Saturday, April 28, 2007

Live For Today, Look Forward, Not Back to Past

1912

Heart to Heart Talks
By EDWIN A. NYE

LOOKING BACKWARD.

Do you remember the legend about that ancient Greek from whom Apollo took "the backward looking mind?"

All things became new.

The world was transformed to that Greek. For the first time he saw how beautiful was the world. Flowers he had not yet seen bloomed under his feet, new stars shone over his head and the changing moods of nature filled him with delight.

Why?

The change was not in the world but in the Greek. His mind had been turned backward to the happiness and the grief of the past. Now he looked outward and forward to the beauty and the joy all about him.

In our day is no Apollo to take away the backward looking mind, more's the pity.

But the symbolism holds.

Many of us need to have our mind reversed.

I know a woman who persists in looking backward and who always tells of a day when her people were rich and accustomed to many luxuries she is now denied. She is constantly deploring a situation she cannot help. She does not live save in a former day.

Worse than Lot's wife, who took a single look over her shoulder, she always faces backward.
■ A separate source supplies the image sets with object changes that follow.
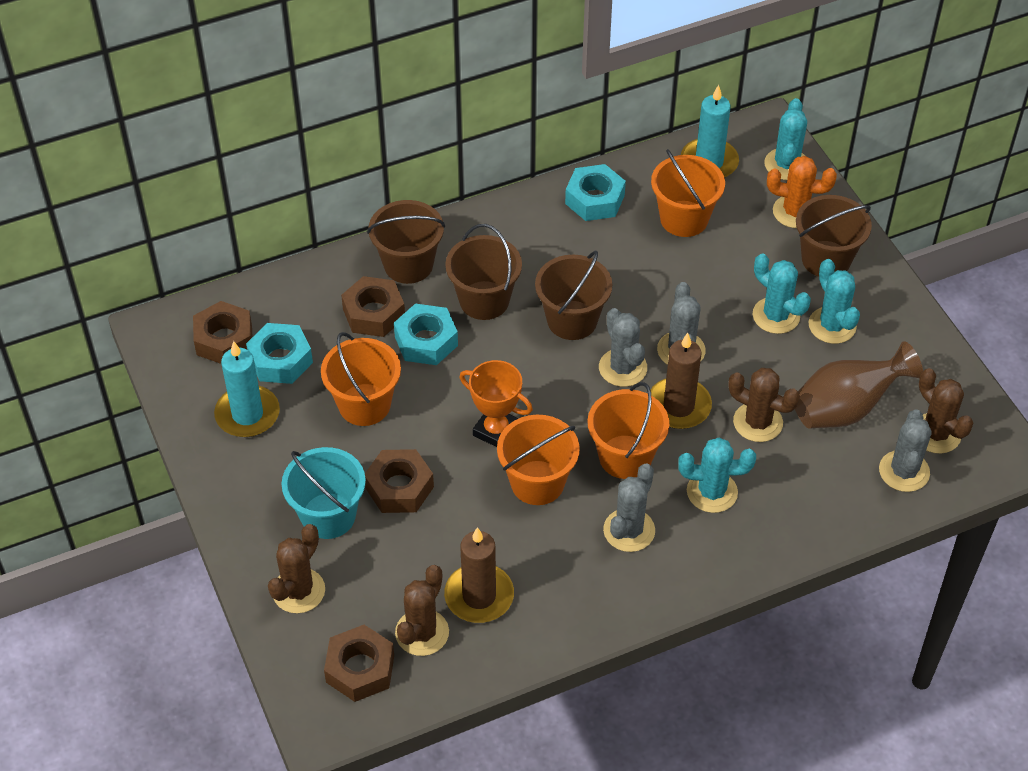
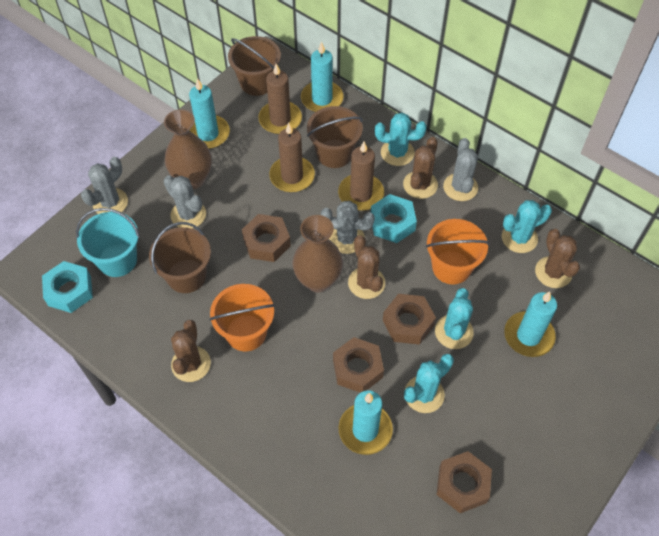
brown bucket: 4 -> 3
brown candle: 2 -> 3
brown vase: 1 -> 2
orange bucket: 4 -> 2
orange cactus: 1 -> 0
orange trophy: 1 -> 0
turquoise candle: 2 -> 4
turquoise nut: 3 -> 2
I know a man whose constant theme of regret is the fact that he ever changed his business. He did well, he says, at the old place and was a fool to change. Certainly he is doing little good at his new place, largely for the reason that he is forever harking backward to the old.

He needs an Apollo.

Older persons are apt to foster the backward looking habit. Says grandpa from his chimney corner: "There are no days like the good old days. Now, when I was young" —

Poor grandpa!

He magnifies the past, minimizes the present and omits the future. He is dying, like some trees, at the top.

You cannot change the past, but you can discount the present and spoil the future by refusing to live in the one and to face the other.

To be successful, to stay young, to find happiness, cultivate the outward looking, forward looking mind.

Face the sun.

When you stand with your back to it the shadow is in front of you. When you face the sun the shadow is behind.

—The Janesville Daily Gazette, Janesville, WI, July 22, 1912, page 4.